Hello everybody and welcome to today’s technology collective webinar “The truth about Generation X & Y” by Tim Huston from ING Direct. Thanks for joining us today and now I’ll hand over to Tim Houston.
Great thanks Bethany and thanks everybody for joining us over the course of the next 20 to 30 minutes or so and I’m going to take us through some of the key findings from a report that ING did recently with Rice Warna titled “The truth about Gen X and Gen Y” and ultimately the research that we conducted was looking at the attitude of Gen X and Gen Y specifically in the areas of Superannuation advise and Retirement and probably the more interesting question is why Gen X and Gen Y are a subset of the broader demographics that we wanted to look at and importantly this is a group of customers that ING Brands is resonated most strongly with. I will probably describe this subset as the custodians of our brand. They essentially own it. They are our greatest advocates. We wanted to understand the advice superannuation retirement needs of this particular segment in more detail and in particular we’re getting a lot of question from advisors nationally in terms of issues and opportunities for advice around this particular segment from our partners given that our brand is so strong in this area.
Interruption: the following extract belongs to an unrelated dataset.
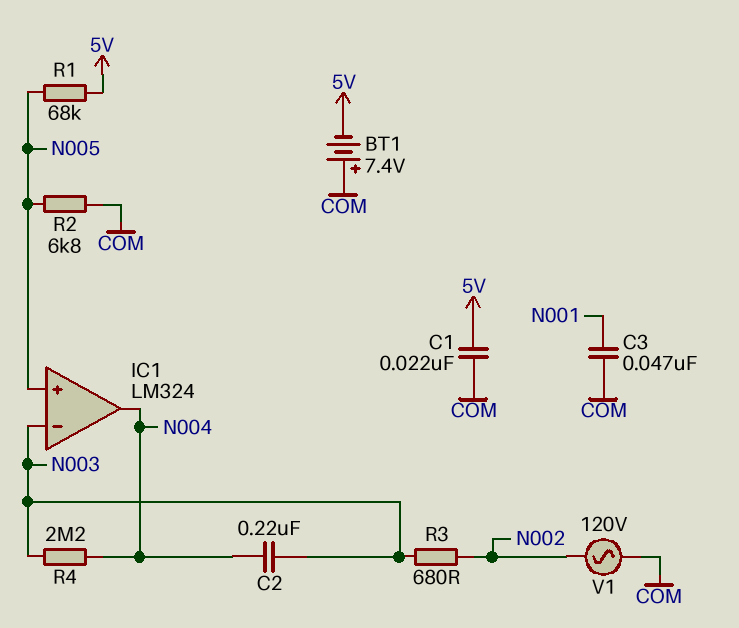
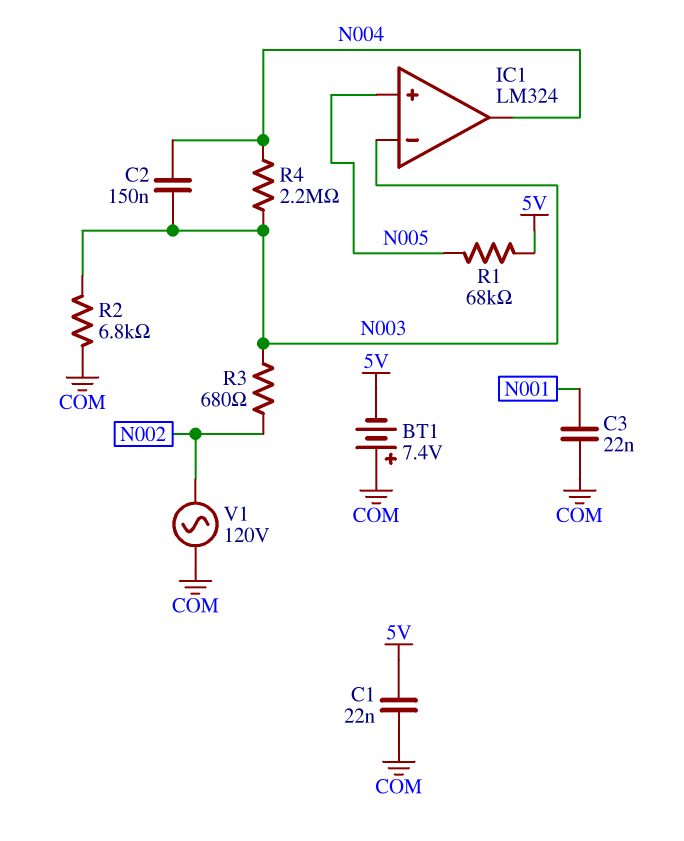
C2: 220nF (N003, N004) -> 150nF (N003, N004)
C3: 47nF (COM, N001) -> 22nF (COM, N001)
R2: 6.8k (COM, N005) -> 6.8k (COM, N003)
Before I kick-off maybe a little bit of information on the report itself to provide some context and clarity of the research conducted by Rice Warner in the January issue and in terms of the definition of Gen X and Gen Y because you can find they sometimes to define them a bit differently. Gen X refers to those born between 1966 to 1980 and then Gen Y between 1981 – 2000. So I can give a little bit of context to the ages of the audience we’re talking to it’s really just the five key areas that I want to focus on today and then throughout the course looking at these areas. I want to make sure that we touch on some of the opportunities for you as advisors in terms of looking at this particular segment.
So we’ll start off with a bit of a little snapshot around you know how big this Gen X and Gen Y segment is, with a big dive into the attitudes of Gen X and Gen Y particular around advice to superannuation and retirement. We will have a look at what’s stopping them and what are the barriers to advice and what they expect from advisers. We will then take a more detailed look at how they want advice delivered, how much they are prepared to pay to for it. For you as advisors that might have an interest in this particular area of the market whether or not you already have clients demographic or looking to expand some of the services you offer and how do you. Then go about finding them and then applying what they want and how they want it and then we’ll finish up with a bit of a summary what it means for you as advisors.
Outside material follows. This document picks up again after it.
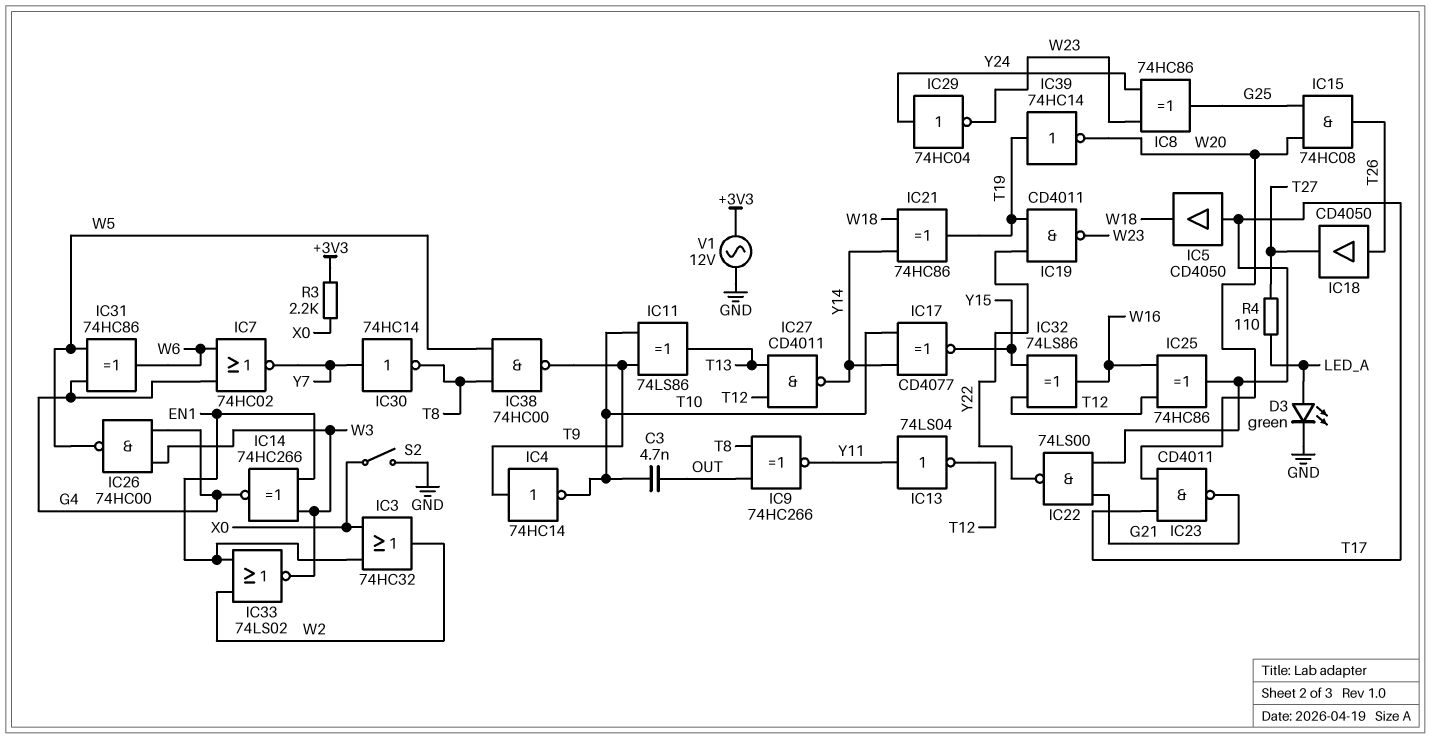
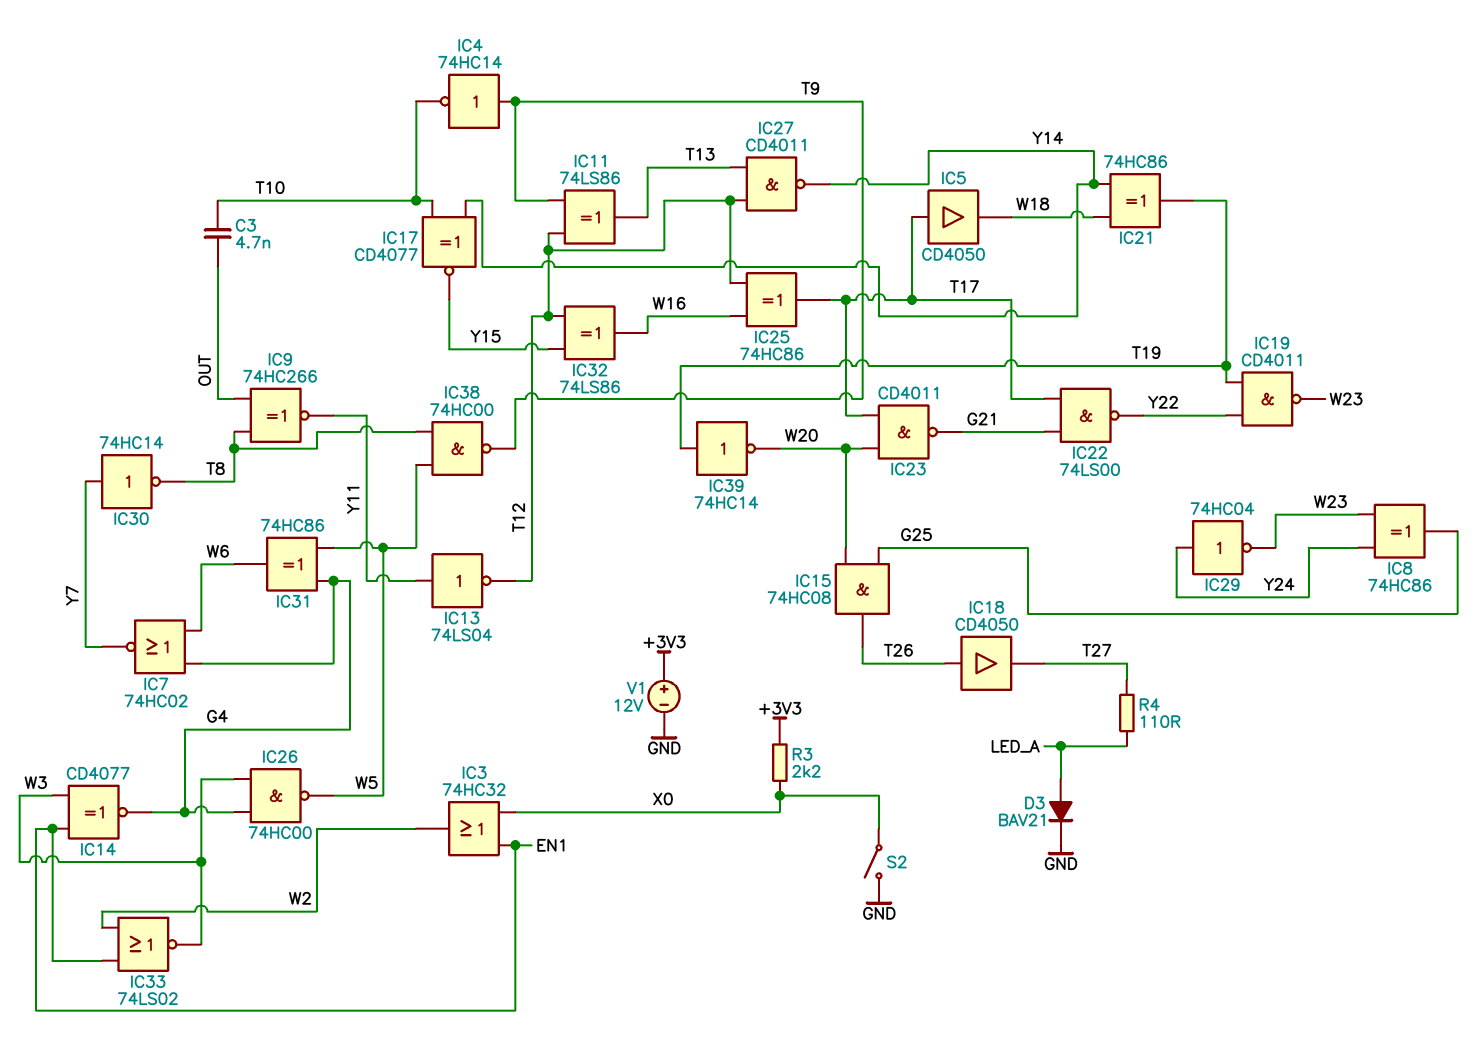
D3: LED green (A LED_A, K GND) -> diode BAV21 (A LED_A, K GND)
IC11: XOR 74LS86 (in T9, in T10, out T13) -> XOR 74LS86 (in T9, in T12, out T13)
IC14: XNOR 74HC266 (in EN1, in W3, out G4) -> XNOR CD4077 (in EN1, in W3, out G4)
V1: AC 12V (+3V3, GND) -> 12V (plus +3V3, minus GND)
But I will touch on some of those opportunities throughout as we look at each one of these different segments. Ok, so the value of Gen X and Gen Y – there’s been a couple pieces of research around this particular area and we approximate that the current value of this particular segment is something in the area about $1.4 trillion so as a standalone and you compare that to the size of the superannuation industry more broadly it’s an opportunity segment. In addition to that, we’re all aware of significant changes that are taking place from a shift in demographics or aging demographics and it’s expected that a further two point four trillion is expected to be handed down to the Gen X and Gen Y segments over the course of the next 30 year, in total about $3.6 trillion which is a huge market opportunity and why we’re probably getting a lot of advisors asking us about what sort of products and services can I deliver now and how can ING help, but more broadly a segment that from the opportunity said it’s something that if you are going to start to dig into it’s worthwhile having a good look at it.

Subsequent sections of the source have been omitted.